Effects and Mechanism of Accelerated Intermittent Theta Burst Stimulation on Neuropathic Pain
The present study was designed to be the first to evaluate the efficacy of the AiTBS protocol to relieve neuropathic pain in a therapeutic setting, i.e. with repeated stimulation sessions. The investigator directly compared the analgesic efficacy of AiTBS versus conventional 10-Hz rTMS delivered to the left M1. In addition to pain experiences, The investigator examined the effects of intervention on corticospinal excitability that assessed by TMS-EEG. The working hypothesis was that AiTBS would result in larger analgesic and significant cortical excitability changes compared to 10-Hz rTMS. Eligible patients were randomly assigned to receive either 5 days of AiTBS within 10 days (6 sessions per day) or 10 consecutive days of classic 10Hz rTMS intervention.

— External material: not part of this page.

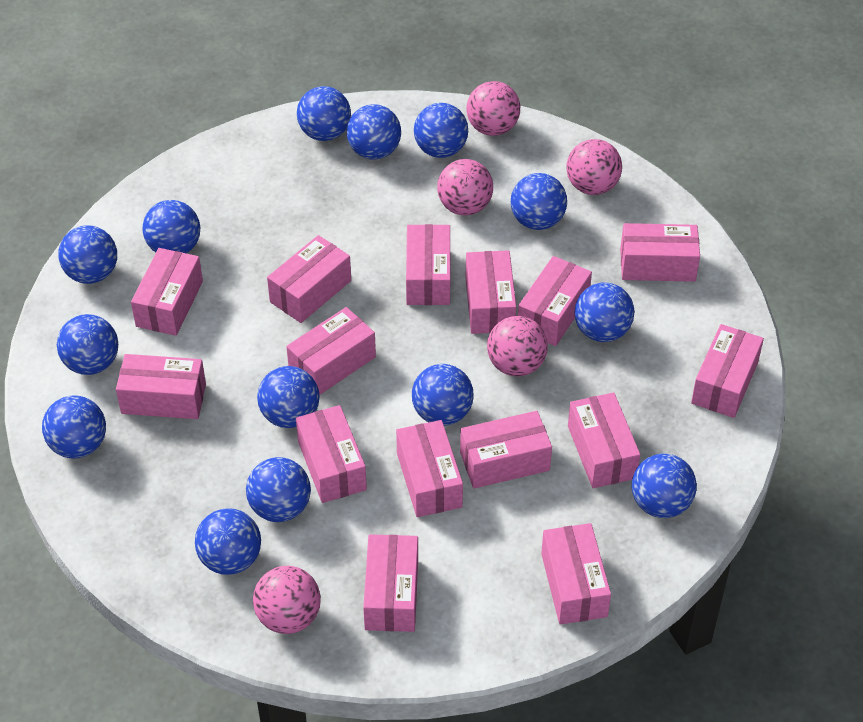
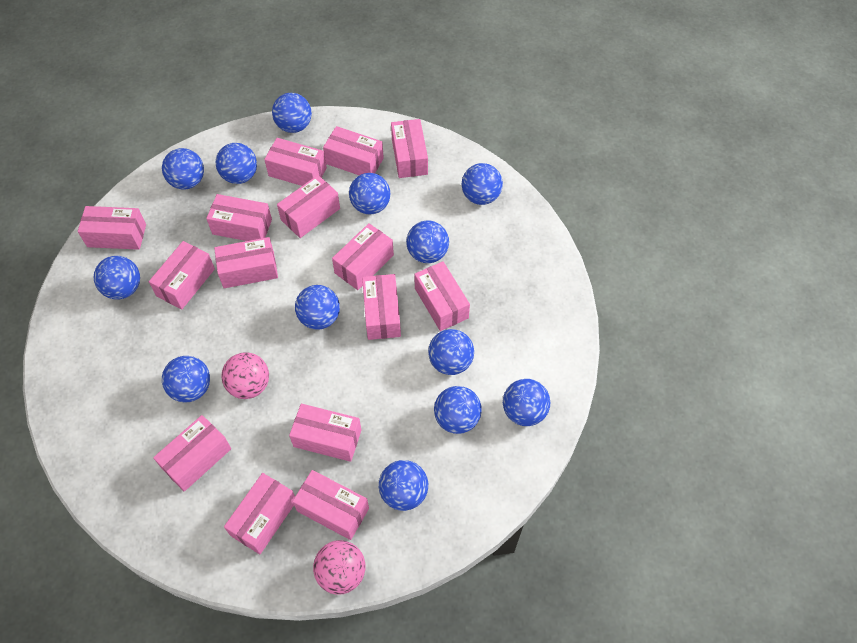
blue ball: 14 -> 13
pink ball: 5 -> 2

Clinical and neurophysiological assessments were performed at baseline and after the last sessions.
• IASP diagnosis of peripheral neuropathic pain;
• At least three months after the onset of pain;
• At least moderate pain intensity (≥ 3 assessed by VAS or NRS);
• 18 years or older;
• Stable medical treatment from 2 weeks before allocation to the end of the trial;
• Willing to receive TMS treatment and capable of fulfilling clinical assessments.